Net Site Hopes Bands, Clubs Will Tune In

Seattle Times Technology Reporter

Garages of Seattle, unite.

The jump for local bands from garage to nightclub may soon be easier with the creation of Wonderhorse.com.

The site, by University of Washington graduate students Kurt Weber, Nick Bowden and Matt Hillman, is designed to give bands, nightclubs and music fans a place on the Internet to check each other out and help build the local music scene.

Creating a match between clubs and bands has long been a problem, said Weber, who himself plays in a three-man punk-jazz (who knew the two could mix?) band called Moc Moc. Clubs don't know which groups to book and don't keep track of who brings in the crowds, he said. Music fans don't know who all is out there. And start-up bands without connections don't know how to get a club to take a chance on them.

"Right now, it's who you know, not how well you do," Weber said.

And so the idea was born. Wonderhorse plans to offer downloads of bands' music on the site (http://www.wonderhorse.com) for nightclubs and fans to preview. It is available to act as a central scheduling agent for the multitudes of clubs and bands that seem forever engaged in phone tag. It can collect reviews of local groups for whoever wanted to learn more. And Wonderhorse also can easily e-mail a band's regular fans to alert them to upcoming gigs.

Wonderhorse also plans to compile and send out monthly collections of music from area bands to fans, and sell band posters and T-shirts from the site, Weber said.

The group plans to start with Seattle and spread out to the top 30 markets in the country.

The Wonderhorse business plan came out of a software entrepreneurship class at the UW. The class marries elements of computer science with fundamentals of business to give students views to both sides of a start-up.

In its two years, the course has brought in local high-tech entrepreneurs, including Jeremy Jaech of Visio and Jeff Bezos of Amazon.com. It also has tapped the wallets behind many of Seattle's high-profile start-ups, including Alex Knight of Arch Venture Partners.

Weber has some basics of Internet commerce down cold. "For the first two years, we're going to lose a lot of money," he said. Getting a large user base will be the key, he said, noting that the database of people's music interests and contact information itself is valuable.

The group is competing in a business-plan competition held by the UW. It has passed the first round, with the second round of judging coming later this week.

The contest has two more rounds after that, with the prize being $50,000 in seed capital to the best plan.

Even if the team doesn't win, Weber plans to raise financing through angel investors or others, he said. He said it's an idea that links people to solve a problem in a grass-roots way.

"It's what the Internet is all about," he said.

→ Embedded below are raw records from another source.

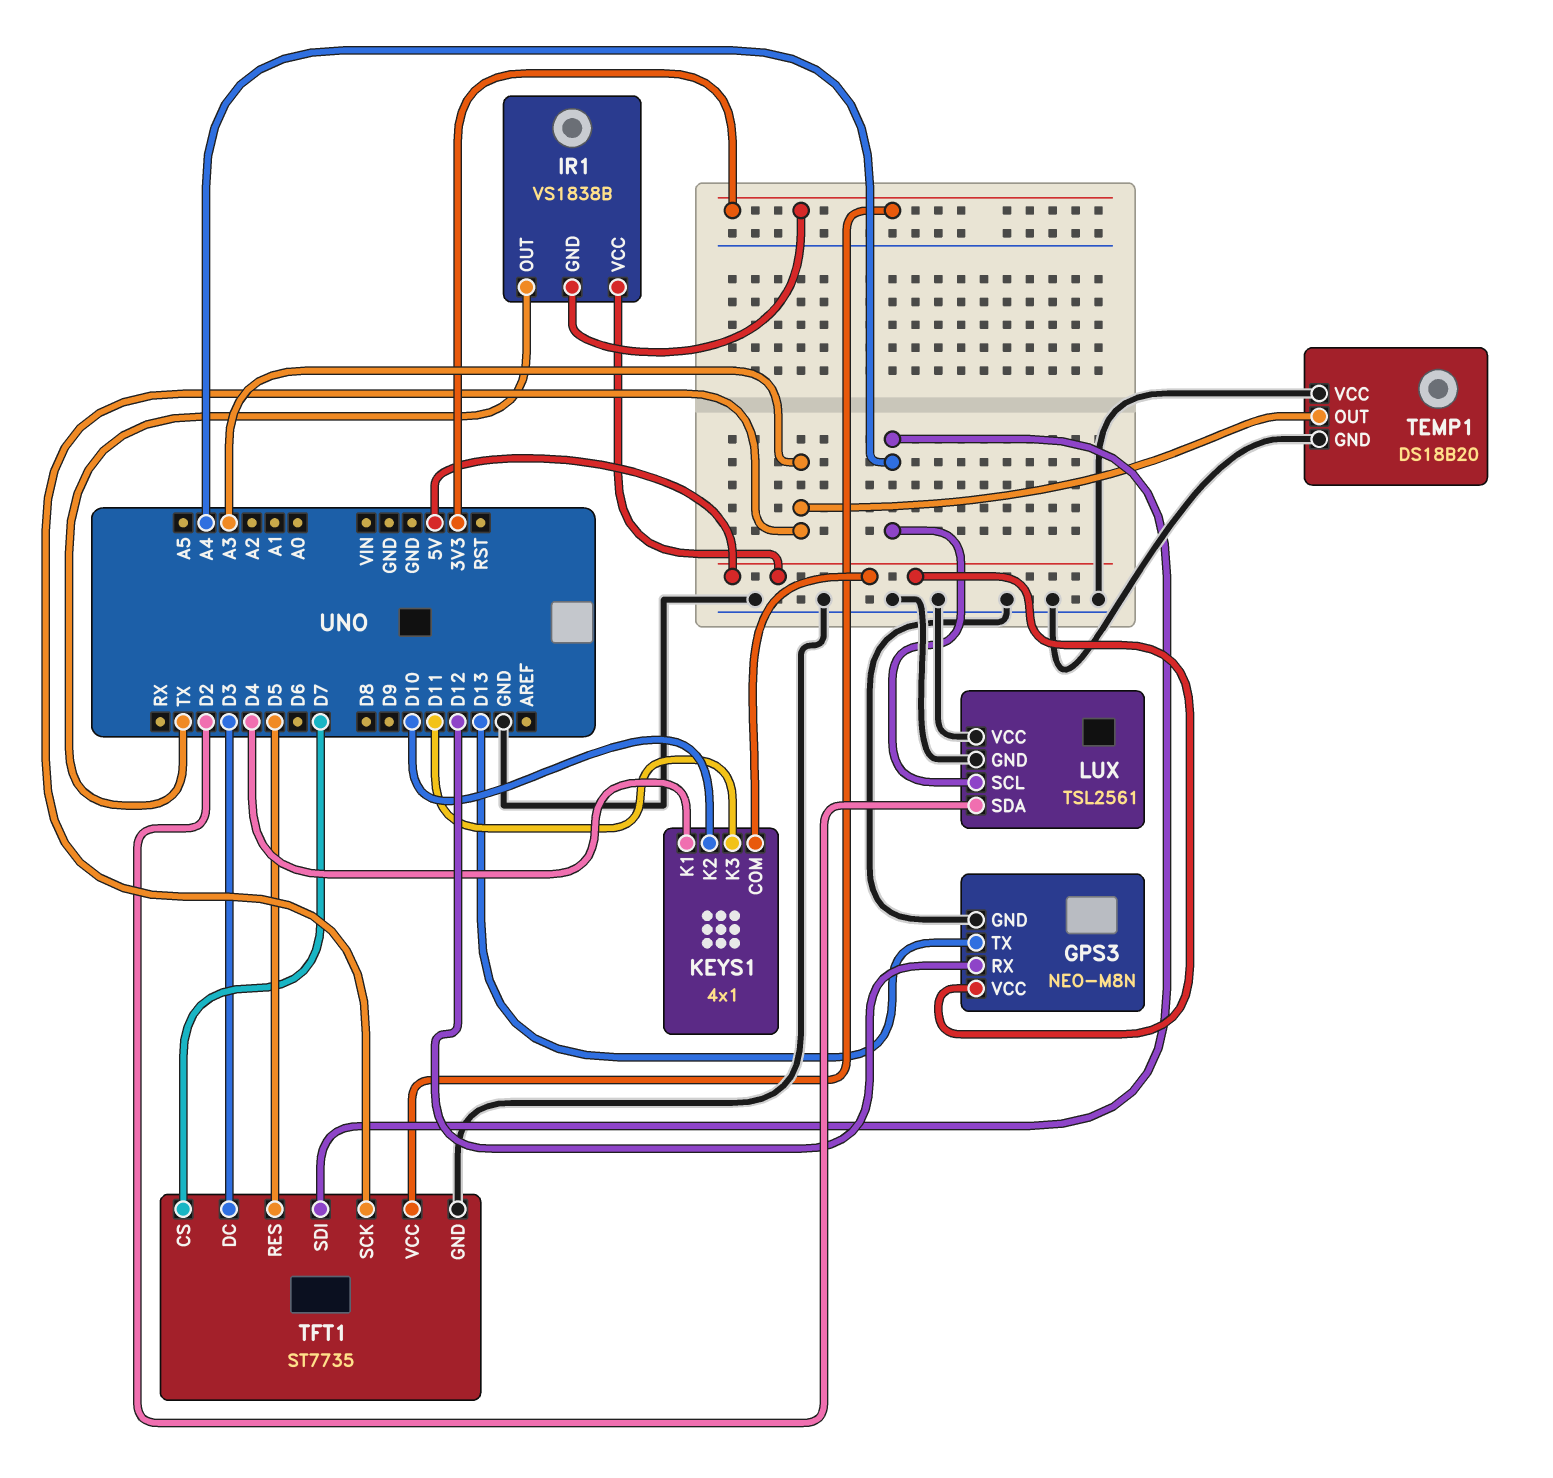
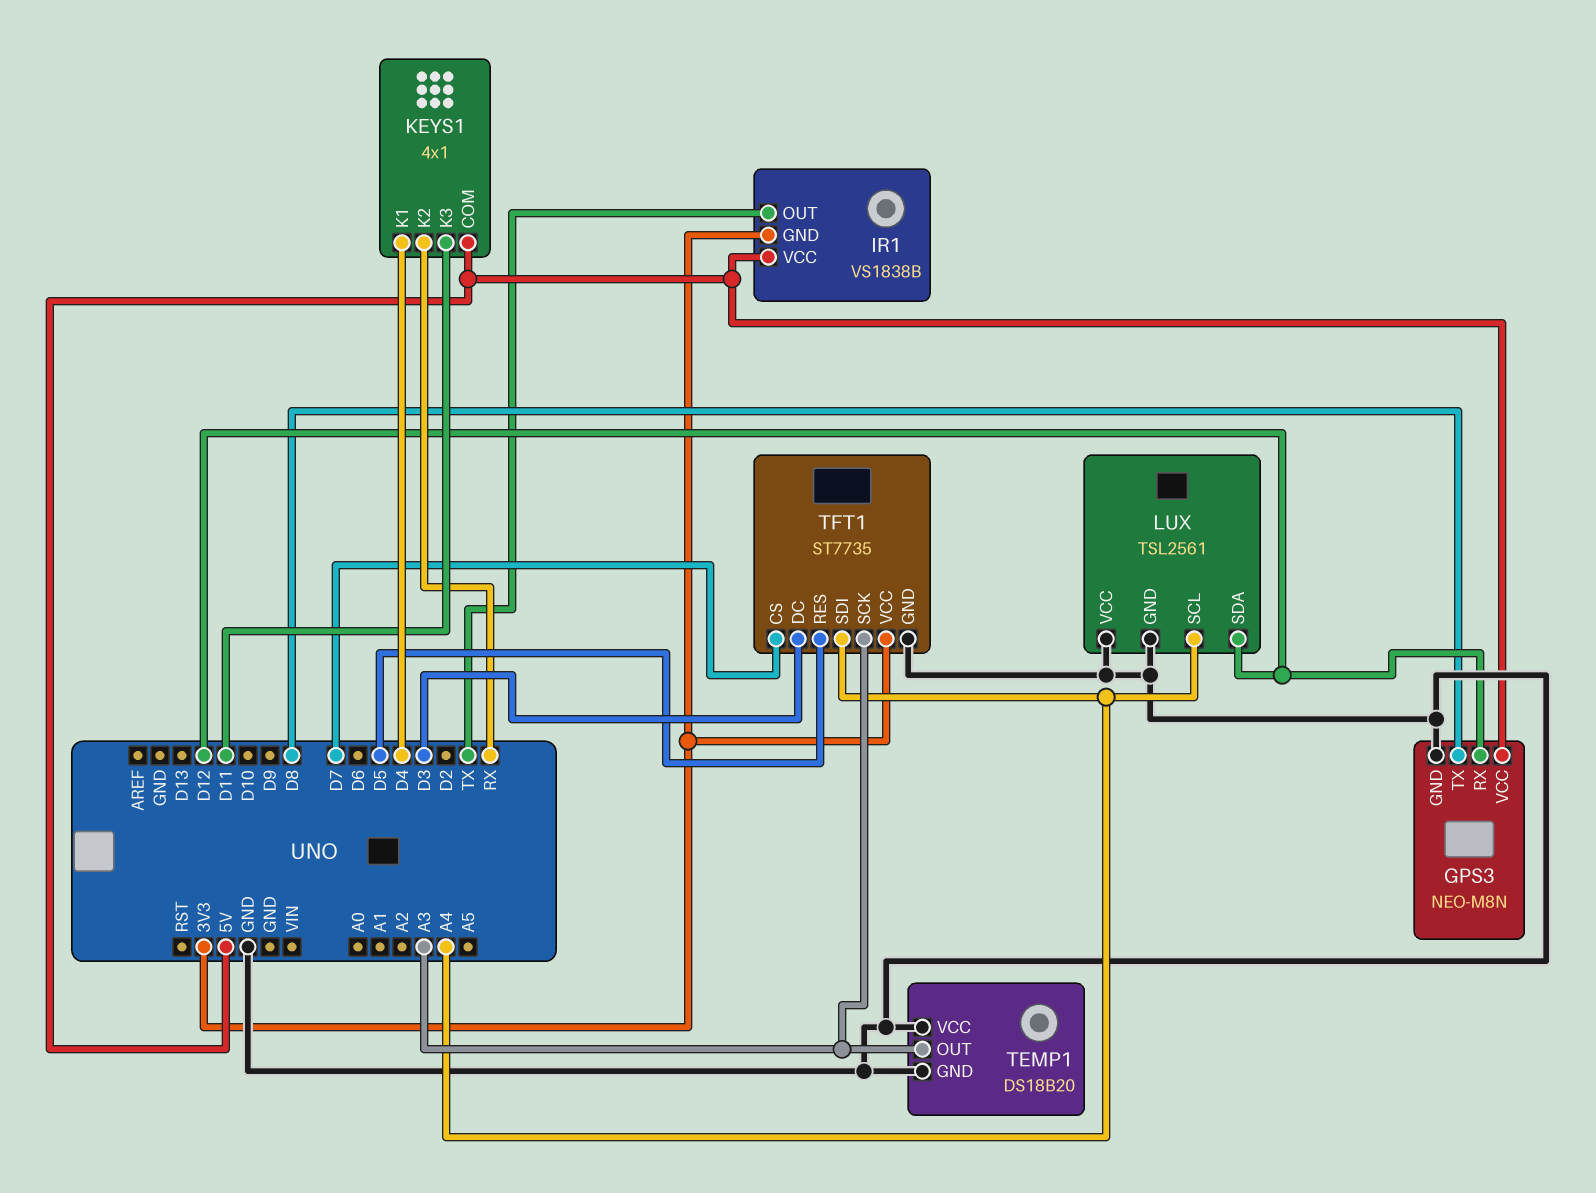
GPS3 pin TX: D13 -> D8
KEYS1 pin K2: D10 -> RX
LUX pin SDA: D2 -> D12

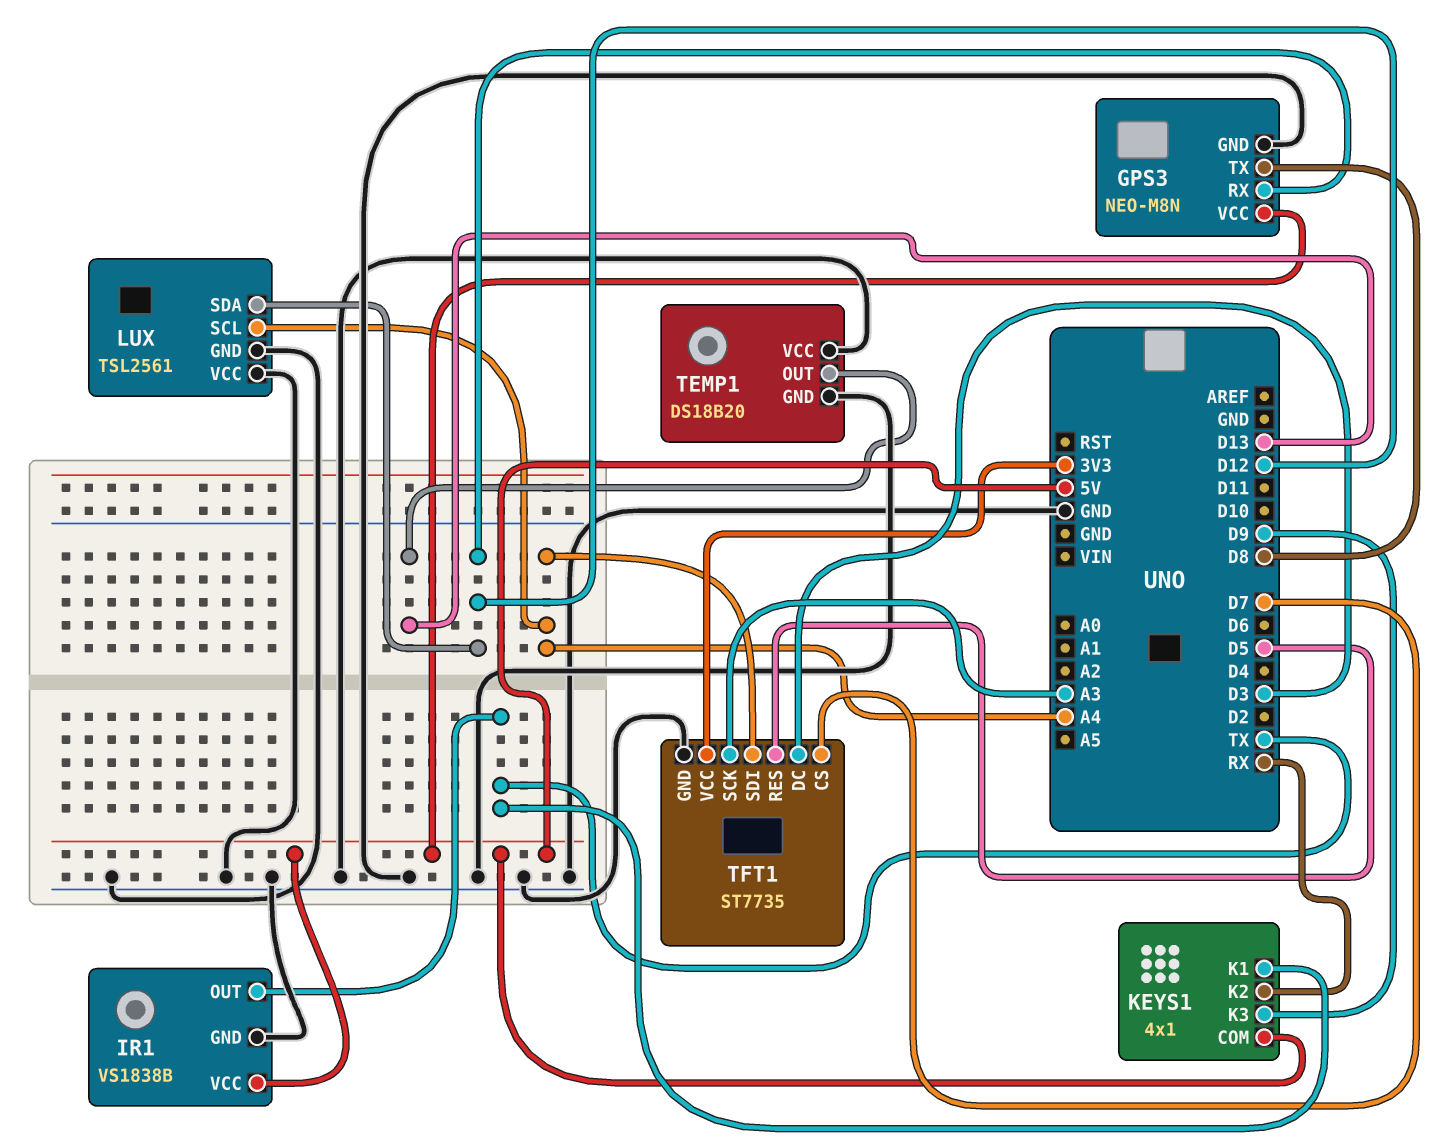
IR1 pin GND: 3V3 -> GND
KEYS1 pin K1: D4 -> TX
KEYS1 pin K3: D11 -> D9
TEMP1 pin OUT: A3 -> D13

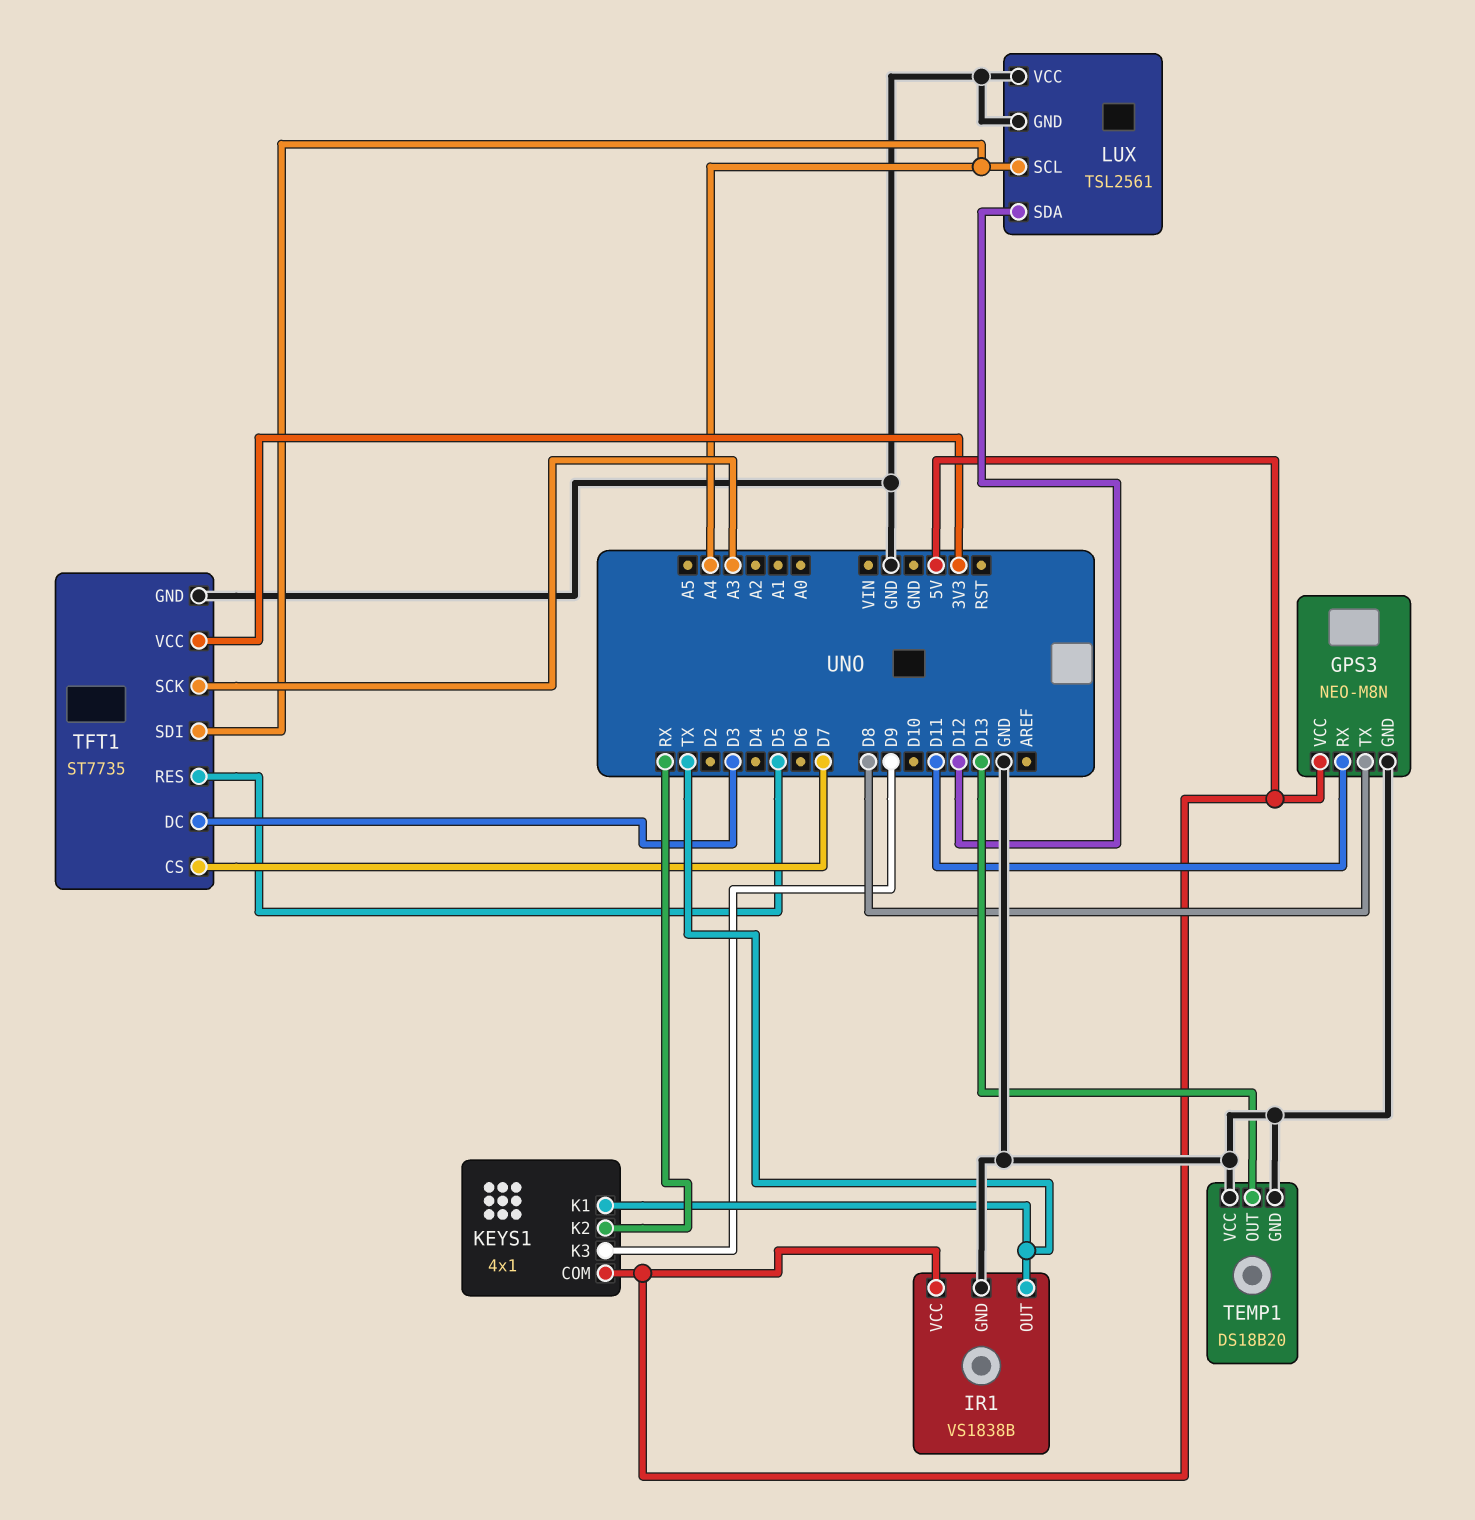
GPS3 pin RX: D12 -> D11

Briefly: IBM is shelling out big bucks on small business. The company today launches a $100 million advertising campaign to evangelize its Internet offerings to small businesses. IBM offers products from helping companies build a Web site to consulting on online commerce. . . .

Oren Etzioni, a University of Washington professor, is joining Seattle-based Go2Net as the Internet company's chief technology officer. Etzioni was a co-founder of MetaCrawler, a comprehensive Internet search tool. The professor is coming full circle - MetaCrawler was acquired by Go2Net in 1997.